I want to preface that this book will not cover how to implement the latest and greatest technologies for data (distributed systems, ETL tools and reverse ETL tools, orchestration tools, etc). Jesse Anderson has worked with countless management teams to determine what works and what leads to failure within a data team. He wrote this book as a guide for management to better understand the pain points and sources of friction among data practitioners.

This book specifically targets C-suite members, upper management, and data team managers who want to expand their knowledge of the data space and better connect/succeed with their technical team members. So if you’re one of those folks (or hope to be someday soon), this book is for you. 🙌

After reading through the first two parts of this book, I can bucket the takeaways into two themes: 

  1. It’s all just data, right? Wrong.
  2. The importance of a seasoned Data Engineer cannot be overstated.

Below, we’ll break down each of them in more detail, and explain how you can apply them for management in the data world. 

It’s all just data, right? Wrong.

When upper management wants to elevate their business to the next level with data analytics, AI/ML, and data science, the majority of them are simply thinking, “Let’s take advantage of our data.”

But how much data?

Is the data considered “big data” or “small data”?

Will distributed systems come into play?

These are all questions that will not pop up to those unfamiliar with the current data landscape; one of the author’s key arguments is that management needs to have (at minimum) baseline knowledge of what comprises “big data.”

In our book club discussion, Jesse mentioned that he coined Jesse’s law: You can’t build a simple distributed system.

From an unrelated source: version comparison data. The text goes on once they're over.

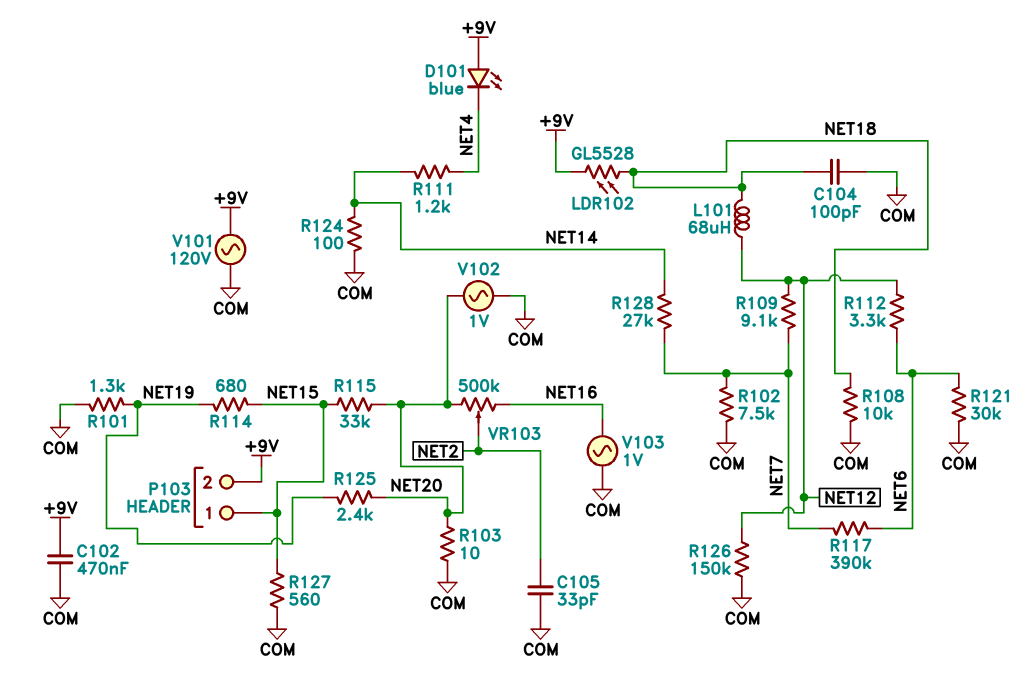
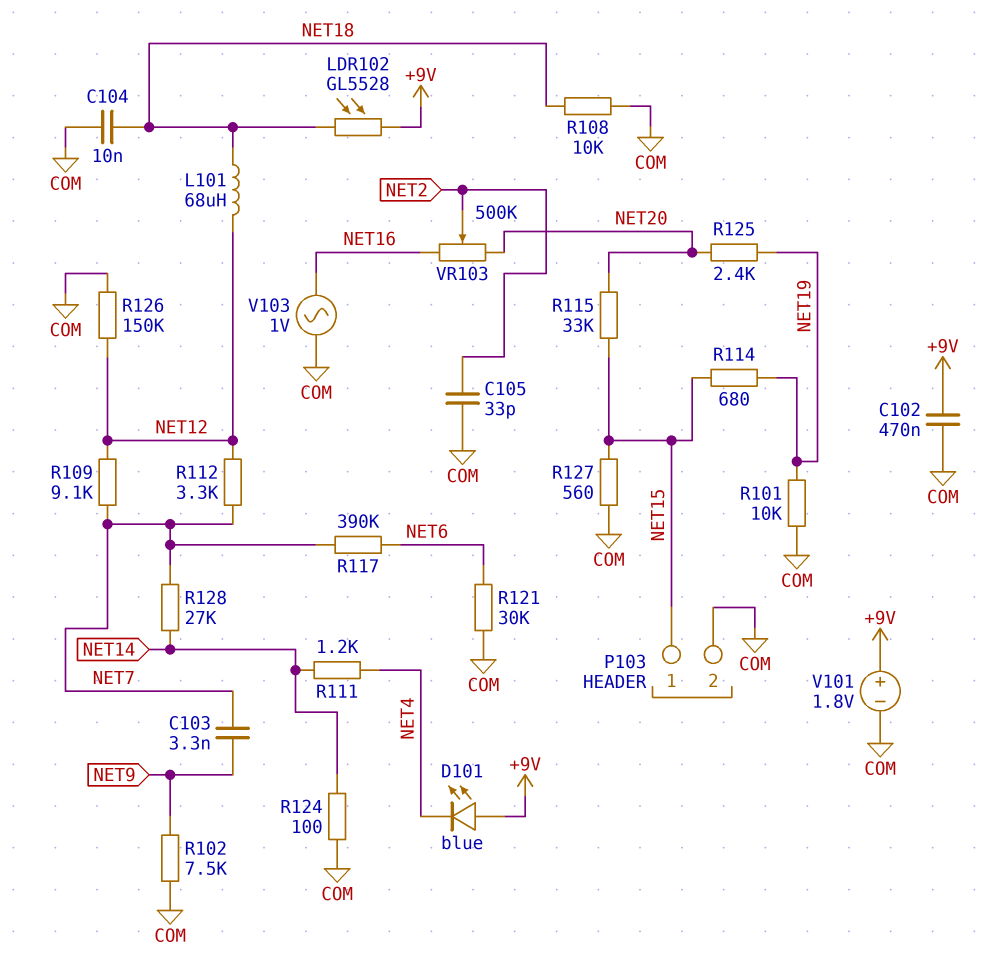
C103: none -> 3.3nF (NET7, NET9)
C104: 100pF (COM, NET18) -> 10nF (COM, NET18)
P103 pin 2: +9V -> COM
R101: 1.3k (COM, NET19) -> 10k (COM, NET19)
R102: 7.5k (COM, NET7) -> 7.5k (COM, NET9)
R103: 10 (COM, NET20) -> none
R112: 3.3k (NET6, NET12) -> 3.3k (NET7, NET12)
V101: AC 120V (+9V, COM) -> 1.8V (plus +9V, minus COM)
V102: AC 1V (COM, NET20) -> none

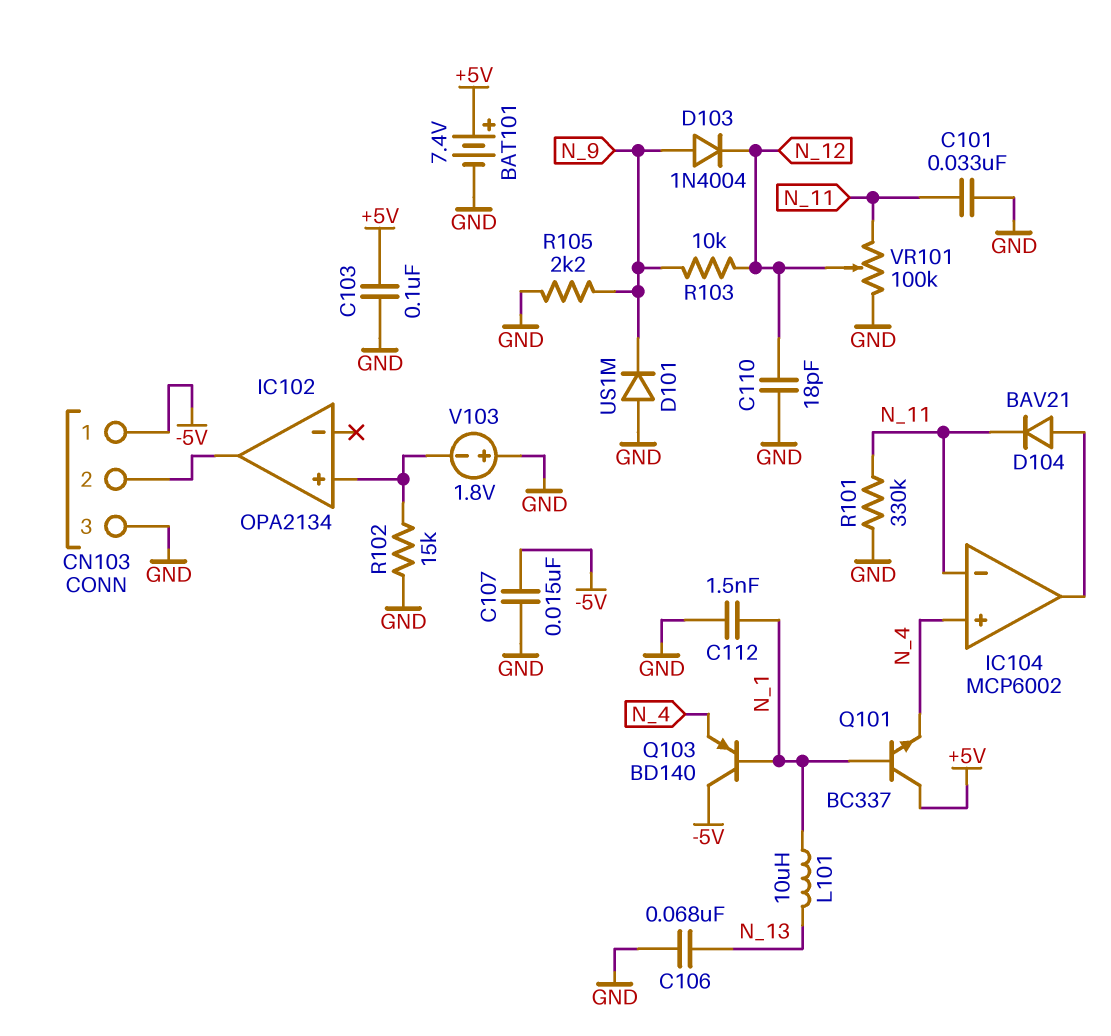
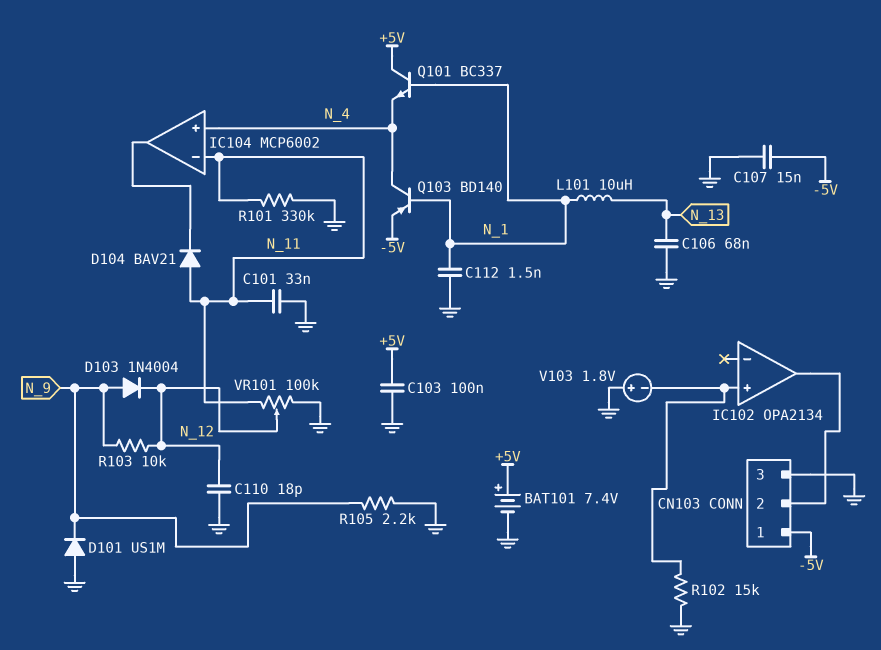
D104: diode BAV21 (A IC104/out, K N_11) -> diode BAV21 (A N_11, K IC104/out)
Q103: PNP BD140 (B N_1, C -5V, E N_4) -> PNP BD140 (B N_1, C N_4, E -5V)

A distributed system could be a task that must be broken down into multiple machines or data that is stored across multiple computers. When you add distributed systems into your data pipelines, the complexity increases 10-15x which underscores the importance of management understanding the distinction between the quantity of data you have. 

Another major disconnect that occurs between management and the technical members actually performing the software/data engineering and data science is that management views each data skill set as interchangeable with the next.

“We just need to hire a data scientist and then we’ll begin to drive value from our data,” is a common thought when the C-suite asks their VPs or directors to acquire a “data person.” Jesse clearly delineates the structure of a data team that will optimize an organization’s odds of success; three teams are necessary to maximize the ROI for putting time and capital into data. Here are the one-sentence definitions that Jesse gives in his book:

  1. Data Science: “A data scientist is someone who has augmented their math and statistics background with programming to analyze data and create applied mathematical models.” 
  2. Data Engineering: “A data engineer is someone who has specialized their skills in creating software solutions around big data.”
  3. Operations: “An operations engineer is someone with an operational or systems engineering background who has specialized their skills in big data operations, understands data, and has learned some programming.”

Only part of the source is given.